Dio un paso hacia ella y quedó bajo una tenue luz. Sólo llevaba unos pantalones cortos. Joanne vio su pecho desnudo subiendo y bajando bajo la fuerza de alguna emoción tremenda; sus ojos ardían con un fuego fiero e intenso.
– Perché? -preguntó con voz áspera-. Perché adesso? -¿por qué ahora?
– Franco… escucha…
La silenció al llevarse un dedo a los labios. Sus ojos la devoraron. Ella trató de hablar, pero la mirada hipnótica de esos ojos la abrumó.
Su mente protestó, diciendo que debía ponerle fin a esa ilusión. Pero la mirada la mantenía hechizada. En un trance, avanzó hacia él y sintió las manos de Franco en sus brazos, atrayéndola hasta pegarla a su cuerpo.
– Mi amore … -susurró él.
– No -musitó Joanne, aunque se dio cuenta de que no había emitido ningún sonido. Su corazón era incapaz de decir que no. Sabía que era algo peligroso. Él se lo había advertido, pero no podía estar con Franco sin desear hallarse en sus brazos, sin importar cuál fuera el riesgo.
– Mi amore -susurró ella en respuesta-. Corazón de mi corazón… -el resto se perdió contra los labios de él.
La besó con fuerza y ella respondió con desvalido deleite. Olvidó la soledad y la tristeza. Puede que luego regresaran multiplicadas por mil, pero aprovecharía ese instante y lo recordaría siempre. Si era lo único que iba a tener alguna vez, de algún modo conseguiría soportarlo.
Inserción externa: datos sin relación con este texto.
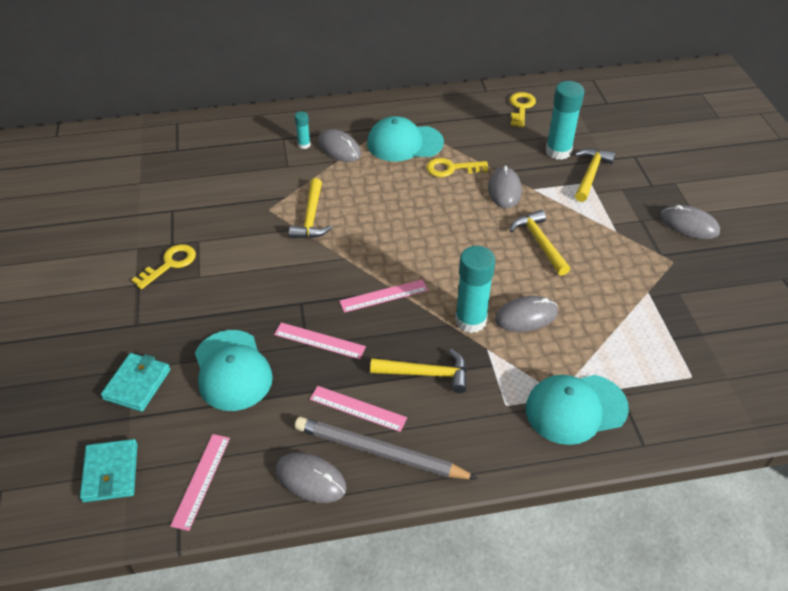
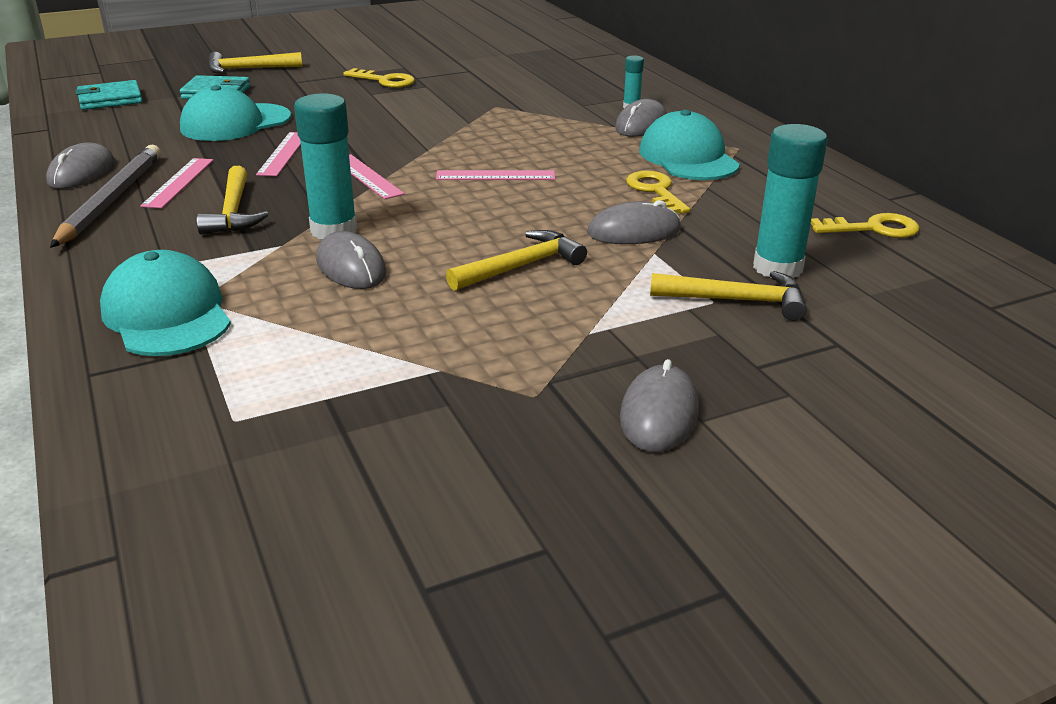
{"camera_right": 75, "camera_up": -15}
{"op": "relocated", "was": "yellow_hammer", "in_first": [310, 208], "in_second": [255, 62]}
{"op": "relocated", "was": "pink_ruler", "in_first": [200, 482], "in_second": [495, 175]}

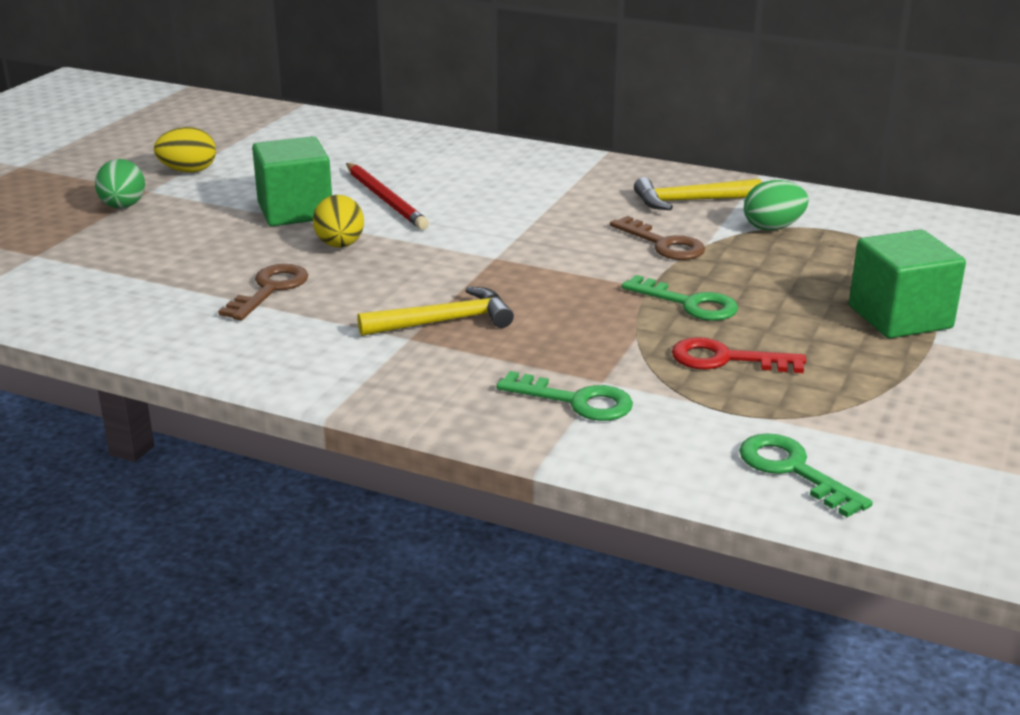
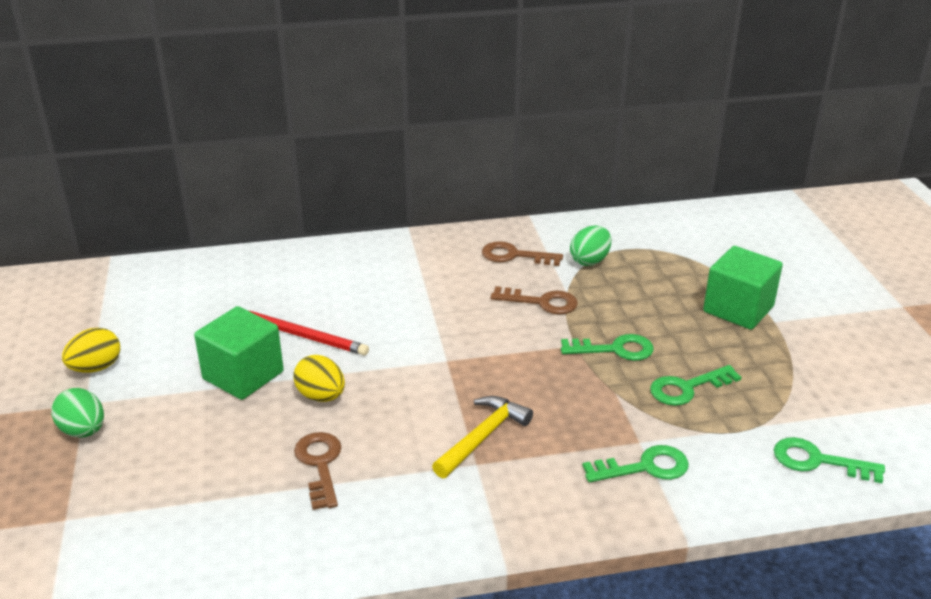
{"camera_right": -35, "camera_up": 5}
{"op": "exchanged", "was": "yellow_hammer", "now": "brown_key", "in_first": [698, 193], "in_second": [522, 253]}
{"op": "colour", "was": "red_key", "now": "green_key", "in_first": [739, 355], "in_second": [695, 385]}

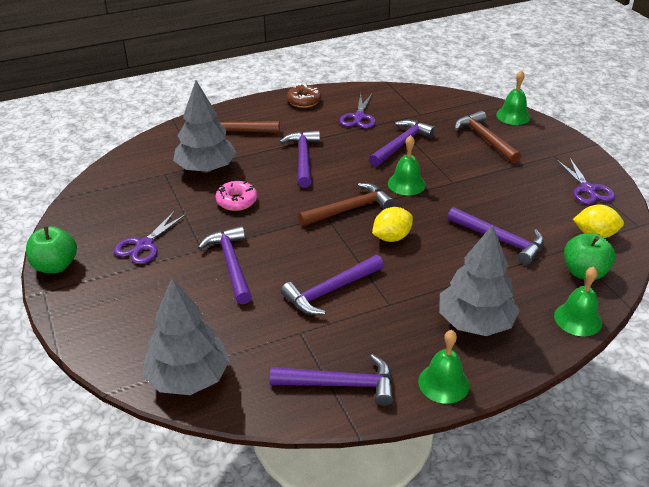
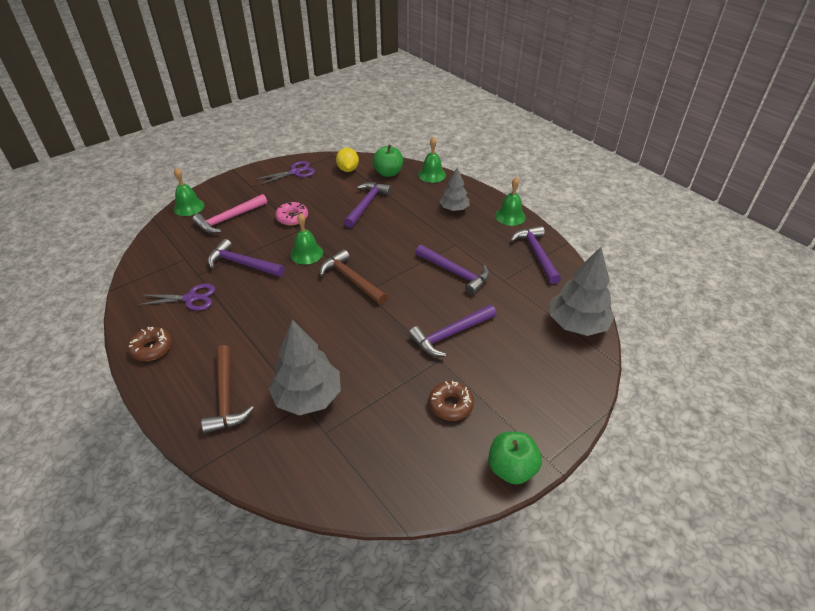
{"camera_right": -105, "camera_up": 5}
{"op": "colour", "was": "brown_hammer", "now": "pink_hammer", "in_first": [488, 137], "in_second": [229, 213]}
{"op": "missing", "was": "purple_hammer", "in_first": [299, 159]}
{"op": "relocated", "was": "pink_donut", "in_first": [236, 196], "in_second": [291, 213]}
{"op": "missing", "was": "yellow_lemon", "in_first": [392, 224]}
{"op": "exchanged", "was": "purple_scissors", "now": "brown_donut", "in_first": [150, 237], "in_second": [451, 401]}
{"op": "size", "was": "grey_tree", "in_first": [479, 280], "in_second": [454, 189], "ratio": 0.6}

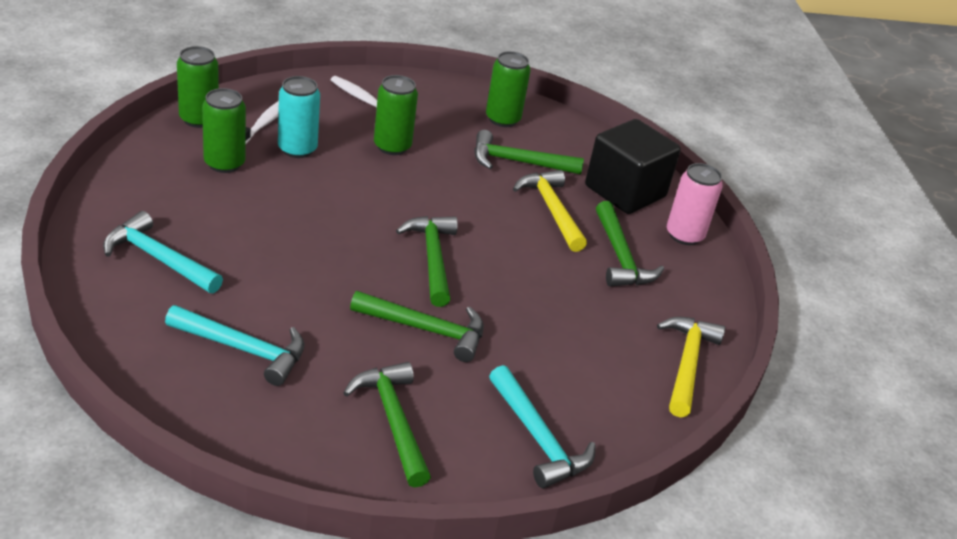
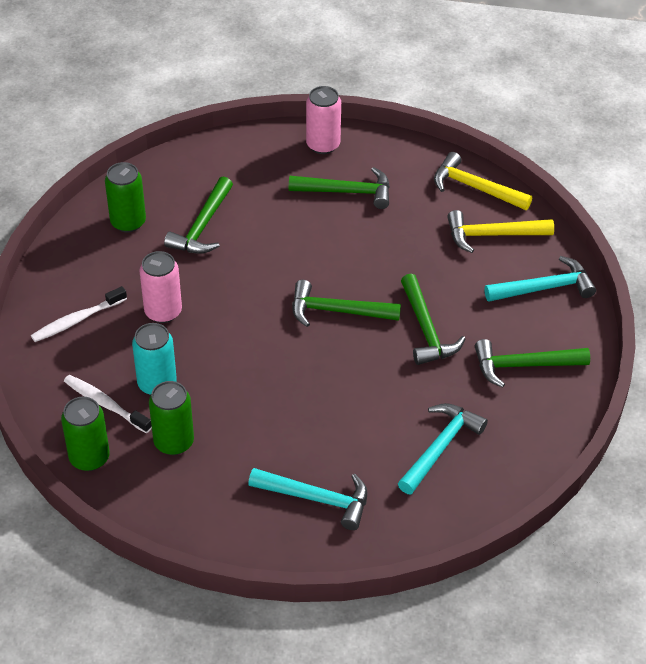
{"camera_right": -70, "camera_up": 10}
{"op": "colour", "was": "green_can", "now": "pink_can", "in_first": [396, 115], "in_second": [160, 287]}
{"op": "missing", "was": "black_cube", "in_first": [633, 166]}
{"op": "relocated", "was": "yellow_hammer", "in_first": [550, 211], "in_second": [500, 231]}
{"op": "spun", "was": "turquoise_hammer", "in_first": [163, 252], "in_second": [307, 499], "clockwise": -120}
{"op": "spun", "was": "green_hammer", "in_first": [417, 326], "in_second": [433, 319], "clockwise": 135}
Franco ya había pronunciado sus propias palabras de amor, no destinadas a ella, sino a un espectro que, para él, seguía siendo la única realidad.
Le llenó la cara de besos como un hombre poseído. Sus brazos parecían mantenerla prisionera mientras con la boca le abría un sendero de fuego por el cuello. Cuando sus caricias se tornaron más íntimas, el corazón le palpitó con fuerza y se arqueó contra él, invitando al avance de sus labios. Ya no tenía fuerzas para negarse. Si pagaba por ello el resto de sus días, recordaría el momento y diría que había valido la pena.
Él hizo a un lado la bata y sólo dejó que el camisón le cubriera la desnudez. Bajo la tenue tela ella ardía. Olvidó por qué debía mostrarse cauta con él. Sólo conocía las sensaciones excitantes que la recorrían y hacían que se sintiera viva por primera vez.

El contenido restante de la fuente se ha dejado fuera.